__ASSIGNED TASK__. Please set down, word for word, each line from the one containing "part: (675, 700) -> (724, 798), moved" through the final line of the records below, both included, and nothing else.

__RECORDS FOR THE TASK__.
——
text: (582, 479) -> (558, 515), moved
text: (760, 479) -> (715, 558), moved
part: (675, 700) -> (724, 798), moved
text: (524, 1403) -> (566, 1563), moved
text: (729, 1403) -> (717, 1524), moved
——
__TASK OUTPUT__.
part: (675, 700) -> (724, 798), moved
text: (524, 1403) -> (566, 1563), moved
text: (729, 1403) -> (717, 1524), moved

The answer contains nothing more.